Cleaning Up Repeated Information in an XML file.

Posted: Sat Feb 07, 2009 1:19 pm
by terra
this is my first post to this thriving forum. in advance, i'd like to say thank you for your patience and help.

I have an XML file with contact information exported from my phone. Within the <body> container of each contact, there is some duplicate information, which shows up 2, 3 or even 4 times in some cases. for example:

Code: Select all

     <body>Met at LCB 08 on monday
------------------------------------------------------------------
Met at LCB 08 on monday
------------------------------------------------------------------
Met at LCB 08 on monday</body>
the repeated information is always separated by the following delimiter string (66 dashes) "------------------------------------------------------------------"
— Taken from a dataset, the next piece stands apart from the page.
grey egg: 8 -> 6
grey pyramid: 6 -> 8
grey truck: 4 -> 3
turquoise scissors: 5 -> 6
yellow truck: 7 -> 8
which perl style regex would i use to delete everything (including newlines and except multiples of 6 dashes) between the first delimiter string and the first occurrence of </body> (of course i could also delete everything between <body> and the last occurrence of the delimiter string).
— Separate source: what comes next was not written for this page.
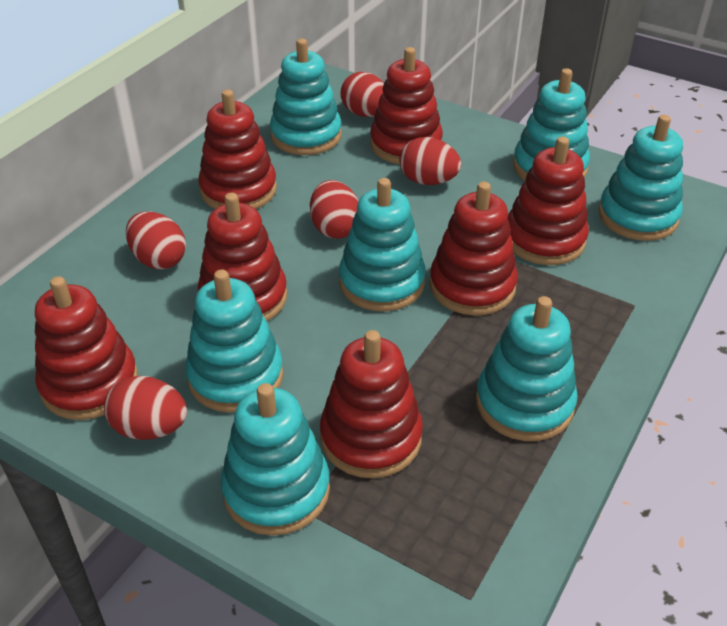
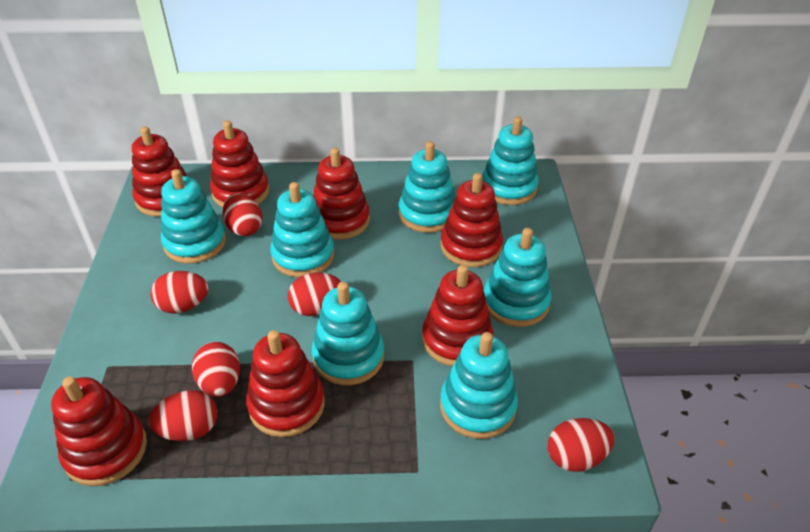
red egg: 5 -> 6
i tried this but it didnt work:

Code: Select all

<body>([\w\s\d ,@\.\(\)\:\$#]*)------------------------------------------------------------------.</body>

Re: Cleaning Up Repeated Information in an XML file.

Posted: Sun Feb 08, 2009 2:39 pm
by prometheuzz
terra wrote:... (of course i could also delete everything between <body> and the last occurrence of the delimiter string).
...
Yes, I'd do that as well.